The implementation is highly object oriented for ease of reuse and extension.
## Usage
A neural network can be constructed using
``` Fortran
use mod_neural_network
class(neural_network), allocatable :: nn
nn = neural_network(number of inputs,
numbers of neurons per layer (including output layer),
activation function in hidden layers - e.g. relu() or sigmoid(),
activation function in output layer (optional),
L2 regularisation parameter (optional))
```
Example: A neural network with
- 2 inputs
- 3 hidden layers with RELU activation functions and 30, 20 and 10 neurons
- 1 output using a sigmoid function in the output layer (e.g. for binary classification)
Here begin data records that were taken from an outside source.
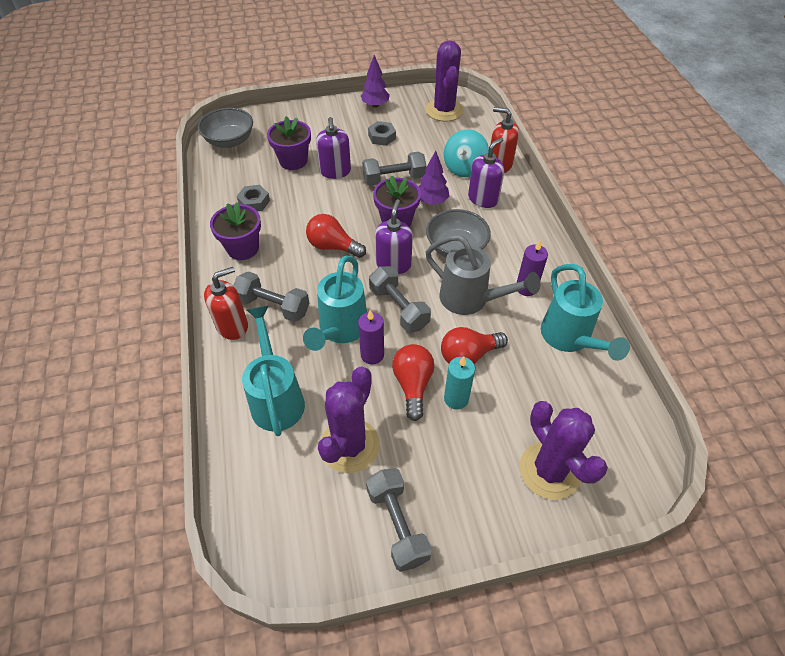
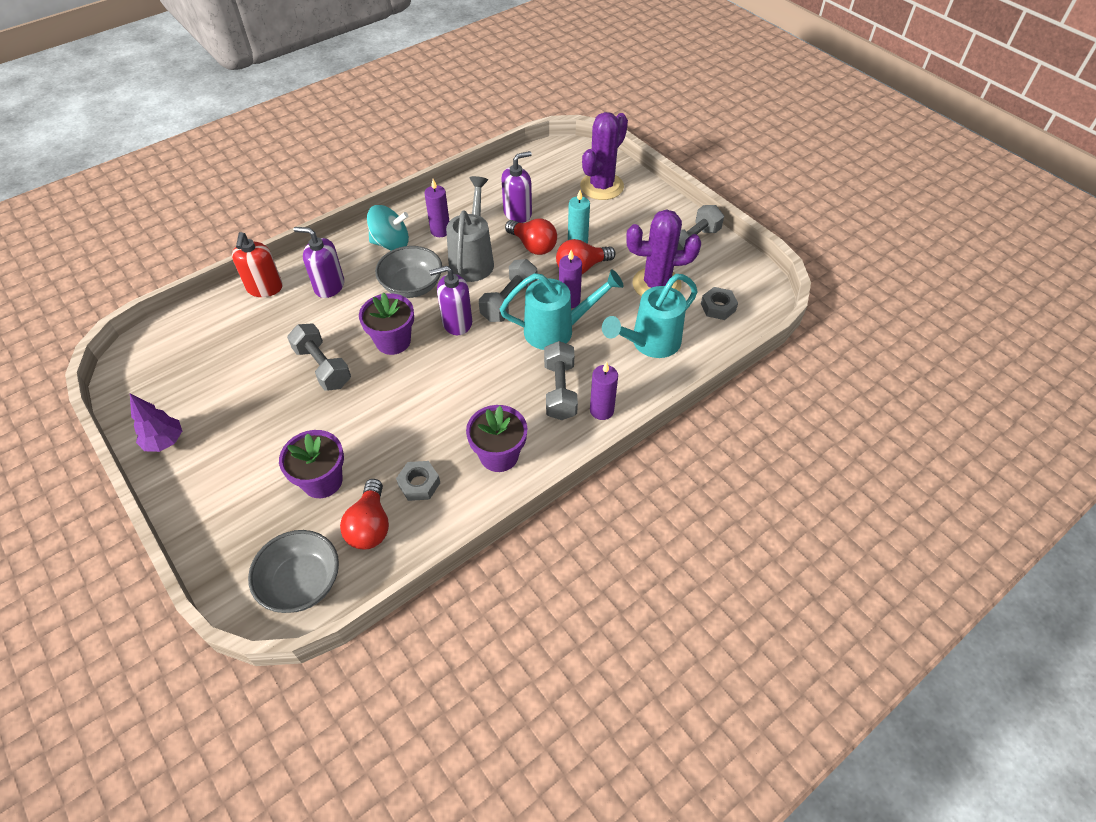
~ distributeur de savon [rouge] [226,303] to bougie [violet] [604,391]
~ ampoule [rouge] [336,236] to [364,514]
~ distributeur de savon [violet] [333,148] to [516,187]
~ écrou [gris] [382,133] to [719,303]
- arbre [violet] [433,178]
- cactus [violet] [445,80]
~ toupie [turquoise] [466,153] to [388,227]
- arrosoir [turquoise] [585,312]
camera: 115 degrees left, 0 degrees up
- L2 regularisation parameter 0.01
can be constructed with
``` Fortran
nn = neural_network(2, [30, 20, 10, 1], relu(), sigmoid(), 0.01d0)
```
and trained with a learning rate of 0.001 for 100 epochs with a batch size of 32 with
``` Fortran
call nn%train(X, Y, 0.001d0, 100, 32)
```
where `X` has dimension `2 x N` and `Y` has dimension `1 x N` (where `N` is the number of training samples). Note that `Y` has to be a matrix even though the network only gives one output per input.
## Compilation and installation
Prerequisites:
- `gfortran`, tested with 8.2. It seems no other compilers support `co_sum` yet.
- `cmake`.
Compilation sequence is the usual,
```
git clone https://github.com/anjohan/neuralnetwork.git
cd neuralnetwork
mkdir build
cd build
cmake .. # or FC=caf cmake ..
make
```
This (hopefully) gives the library `libneuralnetwork.a`
For parallel execution, [OpenCoarrays](https://github.com/sourceryinstitute/OpenCoarrays) is required. Run `FC=caf cmake ..` if the `caf` wrapper is in your `PATH`. If the compiler does not contain `caf`, `-fcoarray=single` is used for serial execution.